I don’t for a moment believe any of the rhetoric (moral or pretend practical) from all the various bloviators accompanying or preceding today’s disclosure of memos regarding CIA interrogation techniques. Nor do I believe the predictable boilerplate on the subject from Presidential adviser David Axelrod, as reported by Politico’s Mike Allen: “It was a weighty decision,” Axelrod said. “As with so many issues, there are competing points of view that flow from very genuine interests and concerns that are to be respected. And then the president has to synthesize all of it and make a decision that’s in the broad national interest. He’s been thinking about this for four weeks, really.”
Really? All of four weeks. What an intellectual!

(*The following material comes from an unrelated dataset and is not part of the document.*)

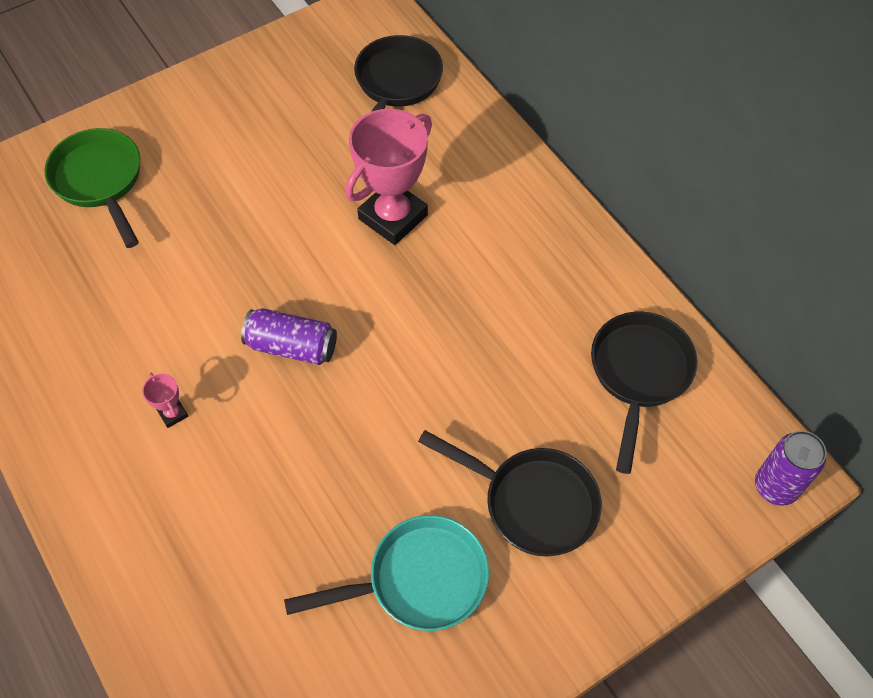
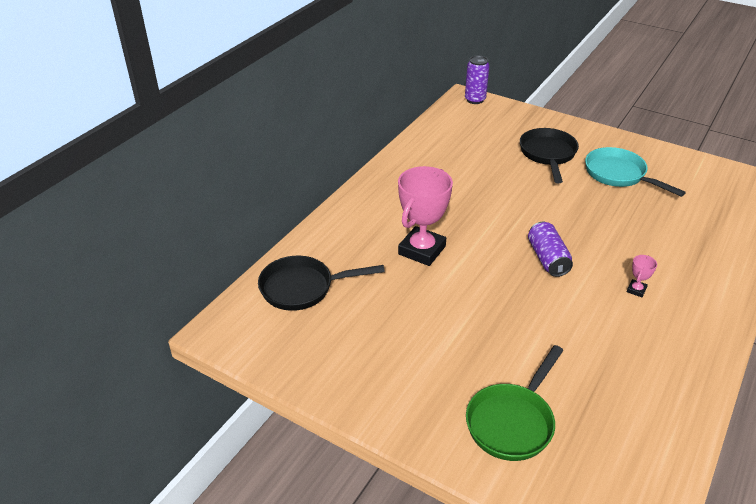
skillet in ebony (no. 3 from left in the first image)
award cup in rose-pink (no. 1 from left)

Of course what he has been thinking about, if anything, is politics, because this was, no matter what anyone says or (again) pretends to say, a purely political decision, because here is the truth about torture decisions:
Everyone (except a sadist) abhors torturing, but no one knows what they would do in an inidividual situation until they are confronted by it – and those situations are always changing. That includes Barack Obama, George Bush, you, me and Ariana Huffington. [Ariana Huffington – why did that name come up regarding torture?-ed. Free association?] So what we are dealing with in the release of these memos is pure political smear. And Obama knew it. That’s why he delayed for those four weeks of deep cogitation referred to by Agent Axelrod of the DPA (Democratic Party Apparat). Meanwhile, regarding those torture decisions I never expect to have to make and hope I won’t, I would bow to my main man Jeremy Bentham who wrote of the “greatest good for the greatest number.” The old “utilitarian” was an even deeper thinker than David Axelrod or Barack Obama. [No. That’s impossible!-ed.]